Tive uma semana daquelas. Daquelas que vão arruinando o bom humor pouco a pouco, através de um encadeamento interminável de chateações.
Nada muito errado aconteceu, mas vocês sabem como é isso: reclamação no trabalho, reuniões chatas que terminaram sem definição, discussõezinhas em casa com o marido e com as crianças, a gasolina acabando e você atrasada, o cartão bloqueado sem mais nem por quê, o uniforme de educação física que tinha que estar na mochila e está molhado lavando.
Enfim, um fenômeno que meu pai chamava de “a avalanche das misérias cotidianas“. De tirar o humor e a paciência de um monge.
E, sem paciência e de mau humor, aqueles problemas do trabalho pioram, as discussõezinhas viram discussões mesmo. Não adianta analisar o que levou a que, se o problema ao mau-humor ou vice-versa, já que nessa hora o que conta mesmo é o estado péssimo geral das coisas.

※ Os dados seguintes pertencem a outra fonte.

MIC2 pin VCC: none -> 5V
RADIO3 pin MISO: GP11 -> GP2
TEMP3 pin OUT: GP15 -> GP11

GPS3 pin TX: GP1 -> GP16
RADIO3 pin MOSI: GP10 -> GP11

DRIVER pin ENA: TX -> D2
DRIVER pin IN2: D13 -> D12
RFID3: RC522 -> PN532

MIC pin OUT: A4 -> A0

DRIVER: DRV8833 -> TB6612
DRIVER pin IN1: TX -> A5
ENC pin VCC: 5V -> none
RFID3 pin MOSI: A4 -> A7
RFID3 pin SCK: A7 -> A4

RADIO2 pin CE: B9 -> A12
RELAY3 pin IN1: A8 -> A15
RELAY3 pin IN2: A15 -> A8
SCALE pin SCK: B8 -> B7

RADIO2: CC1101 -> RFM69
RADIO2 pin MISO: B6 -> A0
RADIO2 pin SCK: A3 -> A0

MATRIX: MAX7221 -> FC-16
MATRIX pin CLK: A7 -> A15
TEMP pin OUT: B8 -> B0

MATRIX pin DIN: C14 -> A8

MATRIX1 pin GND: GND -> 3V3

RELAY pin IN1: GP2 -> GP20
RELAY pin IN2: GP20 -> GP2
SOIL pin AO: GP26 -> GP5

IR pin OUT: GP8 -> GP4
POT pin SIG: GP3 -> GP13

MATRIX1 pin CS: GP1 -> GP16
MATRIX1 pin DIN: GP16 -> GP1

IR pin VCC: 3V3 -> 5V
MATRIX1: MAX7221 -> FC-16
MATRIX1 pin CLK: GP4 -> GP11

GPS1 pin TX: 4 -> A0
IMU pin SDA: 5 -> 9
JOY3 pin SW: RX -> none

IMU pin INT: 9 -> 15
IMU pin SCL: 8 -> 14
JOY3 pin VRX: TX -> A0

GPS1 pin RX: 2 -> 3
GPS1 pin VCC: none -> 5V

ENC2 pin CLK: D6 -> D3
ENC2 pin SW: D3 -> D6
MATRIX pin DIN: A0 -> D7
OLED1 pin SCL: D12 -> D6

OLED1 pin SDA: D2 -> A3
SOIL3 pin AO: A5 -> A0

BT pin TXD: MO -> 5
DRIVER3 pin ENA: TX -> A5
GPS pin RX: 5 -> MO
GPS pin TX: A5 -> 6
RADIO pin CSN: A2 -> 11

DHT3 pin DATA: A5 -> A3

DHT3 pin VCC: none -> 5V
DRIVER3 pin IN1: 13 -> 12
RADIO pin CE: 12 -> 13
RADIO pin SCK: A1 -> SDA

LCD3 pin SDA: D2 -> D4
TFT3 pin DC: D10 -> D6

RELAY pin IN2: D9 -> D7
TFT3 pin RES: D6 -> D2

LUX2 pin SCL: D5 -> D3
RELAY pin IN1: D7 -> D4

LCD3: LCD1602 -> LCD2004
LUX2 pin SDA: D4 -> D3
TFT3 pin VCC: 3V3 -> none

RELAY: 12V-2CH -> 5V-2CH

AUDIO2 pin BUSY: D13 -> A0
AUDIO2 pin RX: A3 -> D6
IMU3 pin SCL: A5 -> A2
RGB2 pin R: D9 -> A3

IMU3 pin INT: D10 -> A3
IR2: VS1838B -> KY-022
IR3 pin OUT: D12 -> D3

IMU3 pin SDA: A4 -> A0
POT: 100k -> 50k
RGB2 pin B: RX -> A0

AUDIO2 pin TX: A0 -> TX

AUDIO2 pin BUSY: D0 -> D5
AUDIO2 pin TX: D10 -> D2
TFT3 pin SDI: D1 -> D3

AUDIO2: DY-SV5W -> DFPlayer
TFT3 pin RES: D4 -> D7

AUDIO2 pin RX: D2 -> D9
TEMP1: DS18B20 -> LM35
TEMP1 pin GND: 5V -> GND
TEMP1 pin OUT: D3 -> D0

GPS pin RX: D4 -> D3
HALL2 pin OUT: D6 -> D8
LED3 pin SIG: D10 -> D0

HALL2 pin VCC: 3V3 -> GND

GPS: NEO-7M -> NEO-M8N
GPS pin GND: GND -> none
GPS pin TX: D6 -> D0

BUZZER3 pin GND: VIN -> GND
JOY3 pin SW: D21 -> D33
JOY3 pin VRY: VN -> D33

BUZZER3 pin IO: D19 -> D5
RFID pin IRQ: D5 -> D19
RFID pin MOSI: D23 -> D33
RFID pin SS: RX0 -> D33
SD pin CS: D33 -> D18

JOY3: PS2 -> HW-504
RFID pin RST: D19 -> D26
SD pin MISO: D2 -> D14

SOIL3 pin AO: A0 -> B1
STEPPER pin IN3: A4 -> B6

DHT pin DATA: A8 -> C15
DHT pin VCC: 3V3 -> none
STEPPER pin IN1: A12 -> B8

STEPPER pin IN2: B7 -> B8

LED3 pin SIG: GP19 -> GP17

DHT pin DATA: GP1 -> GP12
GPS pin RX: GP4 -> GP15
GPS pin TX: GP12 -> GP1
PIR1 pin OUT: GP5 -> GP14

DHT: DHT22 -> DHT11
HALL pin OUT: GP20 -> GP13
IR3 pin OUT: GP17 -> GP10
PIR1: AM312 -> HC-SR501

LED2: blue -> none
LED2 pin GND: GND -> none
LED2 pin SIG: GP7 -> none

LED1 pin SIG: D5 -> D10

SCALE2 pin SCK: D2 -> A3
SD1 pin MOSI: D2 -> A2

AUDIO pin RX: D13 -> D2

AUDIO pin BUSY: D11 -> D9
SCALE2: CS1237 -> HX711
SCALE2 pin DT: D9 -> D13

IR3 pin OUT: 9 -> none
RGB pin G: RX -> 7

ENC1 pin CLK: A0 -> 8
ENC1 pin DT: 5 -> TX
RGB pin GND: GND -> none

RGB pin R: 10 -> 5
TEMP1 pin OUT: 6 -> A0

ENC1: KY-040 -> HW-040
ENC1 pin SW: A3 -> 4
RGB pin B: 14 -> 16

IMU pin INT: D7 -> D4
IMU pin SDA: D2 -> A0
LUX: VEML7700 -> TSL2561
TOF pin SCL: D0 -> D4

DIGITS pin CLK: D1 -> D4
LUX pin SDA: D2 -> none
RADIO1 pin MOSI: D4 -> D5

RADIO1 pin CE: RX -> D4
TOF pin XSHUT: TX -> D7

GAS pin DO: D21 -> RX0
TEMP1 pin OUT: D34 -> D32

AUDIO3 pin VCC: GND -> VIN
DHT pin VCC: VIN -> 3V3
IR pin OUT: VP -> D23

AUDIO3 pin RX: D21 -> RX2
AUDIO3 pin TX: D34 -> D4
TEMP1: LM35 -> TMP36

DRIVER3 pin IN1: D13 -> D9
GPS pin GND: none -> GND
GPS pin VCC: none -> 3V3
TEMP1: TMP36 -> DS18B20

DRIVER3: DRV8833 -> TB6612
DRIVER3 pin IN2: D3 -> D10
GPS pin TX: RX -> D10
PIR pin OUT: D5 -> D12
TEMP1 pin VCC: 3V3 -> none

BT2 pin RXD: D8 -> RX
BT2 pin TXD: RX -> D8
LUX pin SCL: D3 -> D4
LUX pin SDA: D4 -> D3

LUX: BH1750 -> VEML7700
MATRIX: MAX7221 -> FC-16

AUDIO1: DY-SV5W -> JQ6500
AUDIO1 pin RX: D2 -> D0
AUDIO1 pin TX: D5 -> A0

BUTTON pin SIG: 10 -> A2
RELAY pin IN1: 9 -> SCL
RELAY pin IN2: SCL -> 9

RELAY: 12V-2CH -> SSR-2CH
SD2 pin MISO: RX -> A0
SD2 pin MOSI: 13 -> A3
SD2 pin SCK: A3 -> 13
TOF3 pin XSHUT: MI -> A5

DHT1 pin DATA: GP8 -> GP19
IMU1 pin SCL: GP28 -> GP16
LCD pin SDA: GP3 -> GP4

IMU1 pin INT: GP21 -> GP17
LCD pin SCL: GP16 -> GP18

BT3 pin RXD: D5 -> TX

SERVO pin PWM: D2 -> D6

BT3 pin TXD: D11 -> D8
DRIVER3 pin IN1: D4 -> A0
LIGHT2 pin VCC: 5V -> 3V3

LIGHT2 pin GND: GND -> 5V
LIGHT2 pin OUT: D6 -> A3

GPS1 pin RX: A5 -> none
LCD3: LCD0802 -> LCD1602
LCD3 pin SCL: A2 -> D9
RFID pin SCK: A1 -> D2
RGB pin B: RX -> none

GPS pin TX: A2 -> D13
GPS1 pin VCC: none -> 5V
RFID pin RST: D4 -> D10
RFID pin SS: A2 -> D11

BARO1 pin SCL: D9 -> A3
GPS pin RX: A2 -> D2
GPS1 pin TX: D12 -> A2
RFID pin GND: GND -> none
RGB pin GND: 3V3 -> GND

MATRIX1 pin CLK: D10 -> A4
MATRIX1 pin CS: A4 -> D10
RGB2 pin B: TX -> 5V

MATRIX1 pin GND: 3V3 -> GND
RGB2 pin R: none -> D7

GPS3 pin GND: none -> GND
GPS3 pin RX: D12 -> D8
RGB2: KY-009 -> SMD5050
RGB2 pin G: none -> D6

Para tentar sair dessa, aciono o seguinte mecanismo de defesa:
1- começo a elaborar pensamentos vagos, pura fuga assumida, sobre o quanto certas coisas no fundo pouco importam, que meu verdadeiro interesse pela vida não está em nada disso, que sempre se pode mudar tudo e recomeçar de outro jeito, que se reinventar é até divertido já que desse mundo nada se leva.
2- me fixo em uma lista-conforto: comida-conforto, memórias-conforto, livros-conforto, música-conforto, roupas-conforto.
E é só aí que a coisa começa a clarear. Quando paro tudo para que esses dois fenômenos simultâneos entrem em ação.
Duas receitas-conforto infalíveis, garantia de sorriso no rosto e relax na alma:
– macarrão cabelinho de anjo bem quentinho, com um pelote de manteiga ao centro, que vai derretendo devagar, mesclando na massa, onde finalizo com um punhado de parmesão. Pra comer numa cumbuca, no colo. Nada mais.
– Copo de leite bem frio, com biscoito de coco quentinho. Pra que o biscoito seja perfeito, melhor preparar em casa ou comprar na padaria e dar uma aquecida no forno antes de comer.
Livros-conforto pra mim são aqueles que me transportam à adolescência, em longas férias na praia, fazendo nada. Tipicamente todos os da Agatha Christie. Nada melhor que me aconchegar na poltrona e me dedicar a um bom mistério inglês, através das mentes engenhosas de Hercule Poirot ou Miss Marple.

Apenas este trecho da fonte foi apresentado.